Baca juga: Paus Fransiskus: Jangan lelah membangun perdamaian di Nusantara

Seluruh lapisan masyarakat, termasuk pemerintah dan pemuka agama, menurut dia, perlu memiliki kesadaran bersama untuk memelihara keberagaman serta saling menghargai dan menjaga kebebasan beragama, seperti semangat bhinneka tunggal ika yang juga diapresiasi Paus Fransiskus.

“Pemerintah harus tetap menjamin kebebasan beragama dan berkeyakinan lewat kebijakan-kebijakan dan usaha penegakan hukumnya. Para pemuka agama juga perlu membawa umatnya untuk bisa menerima perbedaan dan menghindari radikalisme,” katanya.

Menurut Christina, Paus Fransiskus berhasil menyampaikan pesan bahwa dialog dan saling menghormati merupakan kunci hidup damai bersama. Hal itu ditekankan Paus lewat kata-kata dalam pidato maupun juga gerak laku selama kunjungan di Indonesia.

Baca juga: Presiden: Kunjungan Sri Paus miliki pesan kuat rayakan perbedaan

Dalam pidatonya saat berkunjung ke Masjid Istiqlal, imbuh Christina, Paus menyampaikan pandangan bahwa rumah ibadat merupakan ruang dialog untuk saling menghormati dan hidup damai, di samping menjadi tempat mencari keberadaan Tuhan.

Kemudian, dalam pidatonya di Istana Negara, Paus menekankan masyarakat harus bisa melawan ekstrimisme dan intoleransi yang mengatasnamakan agama.

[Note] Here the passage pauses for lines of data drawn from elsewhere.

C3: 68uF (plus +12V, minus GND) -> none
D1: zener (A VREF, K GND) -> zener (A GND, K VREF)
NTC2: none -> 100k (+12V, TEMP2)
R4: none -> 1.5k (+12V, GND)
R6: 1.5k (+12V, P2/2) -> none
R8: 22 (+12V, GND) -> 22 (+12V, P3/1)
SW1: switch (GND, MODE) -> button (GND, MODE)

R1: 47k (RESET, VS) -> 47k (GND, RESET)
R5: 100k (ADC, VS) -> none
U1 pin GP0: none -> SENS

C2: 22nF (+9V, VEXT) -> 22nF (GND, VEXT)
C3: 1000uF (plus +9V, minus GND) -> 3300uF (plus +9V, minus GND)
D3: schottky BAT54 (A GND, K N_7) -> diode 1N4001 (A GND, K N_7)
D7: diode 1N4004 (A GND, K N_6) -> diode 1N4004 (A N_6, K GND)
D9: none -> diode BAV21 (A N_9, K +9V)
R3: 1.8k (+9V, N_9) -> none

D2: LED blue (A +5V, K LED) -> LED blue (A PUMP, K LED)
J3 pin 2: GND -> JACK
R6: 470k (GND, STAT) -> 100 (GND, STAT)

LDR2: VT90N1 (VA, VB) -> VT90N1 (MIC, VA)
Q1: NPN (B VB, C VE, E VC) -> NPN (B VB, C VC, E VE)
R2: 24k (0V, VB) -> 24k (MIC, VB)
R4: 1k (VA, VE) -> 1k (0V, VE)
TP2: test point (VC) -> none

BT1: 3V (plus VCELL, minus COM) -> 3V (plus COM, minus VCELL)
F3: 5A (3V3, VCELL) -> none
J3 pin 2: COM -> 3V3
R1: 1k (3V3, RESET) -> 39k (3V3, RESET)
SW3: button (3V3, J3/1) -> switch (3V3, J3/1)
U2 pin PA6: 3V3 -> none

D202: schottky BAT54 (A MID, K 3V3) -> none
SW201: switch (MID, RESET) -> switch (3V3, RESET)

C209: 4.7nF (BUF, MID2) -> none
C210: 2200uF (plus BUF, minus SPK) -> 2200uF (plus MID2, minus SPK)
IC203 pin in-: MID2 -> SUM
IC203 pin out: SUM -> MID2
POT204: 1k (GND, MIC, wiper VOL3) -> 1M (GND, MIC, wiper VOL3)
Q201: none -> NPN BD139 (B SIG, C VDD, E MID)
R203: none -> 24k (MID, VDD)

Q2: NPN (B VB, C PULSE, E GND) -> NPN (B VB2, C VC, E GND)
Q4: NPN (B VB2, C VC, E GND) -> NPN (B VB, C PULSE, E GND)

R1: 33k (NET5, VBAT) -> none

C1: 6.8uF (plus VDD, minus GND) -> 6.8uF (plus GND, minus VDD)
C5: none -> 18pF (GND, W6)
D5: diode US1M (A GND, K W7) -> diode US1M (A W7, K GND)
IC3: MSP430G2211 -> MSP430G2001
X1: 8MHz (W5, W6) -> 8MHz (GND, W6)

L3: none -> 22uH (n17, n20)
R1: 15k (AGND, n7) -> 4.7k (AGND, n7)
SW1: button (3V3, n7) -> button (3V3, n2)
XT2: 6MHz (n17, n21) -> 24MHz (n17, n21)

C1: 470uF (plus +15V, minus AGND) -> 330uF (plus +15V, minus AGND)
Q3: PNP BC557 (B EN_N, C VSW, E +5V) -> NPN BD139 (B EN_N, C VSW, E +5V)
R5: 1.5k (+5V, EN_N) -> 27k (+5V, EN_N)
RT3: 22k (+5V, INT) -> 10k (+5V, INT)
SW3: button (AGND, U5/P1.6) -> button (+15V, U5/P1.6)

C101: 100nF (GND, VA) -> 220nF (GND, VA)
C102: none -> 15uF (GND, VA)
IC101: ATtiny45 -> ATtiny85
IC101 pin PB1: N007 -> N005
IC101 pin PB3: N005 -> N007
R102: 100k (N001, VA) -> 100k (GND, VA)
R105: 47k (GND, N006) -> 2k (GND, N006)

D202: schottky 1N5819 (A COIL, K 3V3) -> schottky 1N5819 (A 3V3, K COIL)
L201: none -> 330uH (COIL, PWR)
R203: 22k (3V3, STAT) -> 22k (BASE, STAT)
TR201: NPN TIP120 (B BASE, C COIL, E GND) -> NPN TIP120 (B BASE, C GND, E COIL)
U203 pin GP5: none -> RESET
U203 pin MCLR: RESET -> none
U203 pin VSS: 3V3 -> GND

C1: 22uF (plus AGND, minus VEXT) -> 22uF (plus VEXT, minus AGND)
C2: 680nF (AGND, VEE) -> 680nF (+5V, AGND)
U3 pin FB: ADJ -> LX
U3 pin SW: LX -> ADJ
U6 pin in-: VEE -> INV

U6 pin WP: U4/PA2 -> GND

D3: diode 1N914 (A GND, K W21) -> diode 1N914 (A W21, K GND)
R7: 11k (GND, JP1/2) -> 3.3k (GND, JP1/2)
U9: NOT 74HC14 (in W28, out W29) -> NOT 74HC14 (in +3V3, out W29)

Oleh karena itu, Christina menilai Paus juga berhasil menyoroti kondisi yang ada di Indonesia.

“Pesan Paus ini juga sejalan dengan penelitian TII yang menjelaskan bahwa cikal bakal adanya konflik di level masyarakat terkait rumah ibadah, salah satunya adalah masih adanya kelompok yang intoleran atau belum memahami nilai-nilai keberagaman dan kebebasan dalam beragama dan berkeyakinan,” ucap dia.

Baca juga: Paus Fransiskus sampaikan dua pesan utama untuk masyarakat Indonesia

Paus Fransiskus merupakan pemimpin Gereja Katolik ketiga yang mengunjungi Indonesia, setelah Paus Paulus IV pada 1970 dan Paus Yohanes Paulus II pada 1989. Paus Fransiskus tiba di Indonesia pada Selasa (3/9) dan mengakhiri lawatannya pada Jumat (6/9).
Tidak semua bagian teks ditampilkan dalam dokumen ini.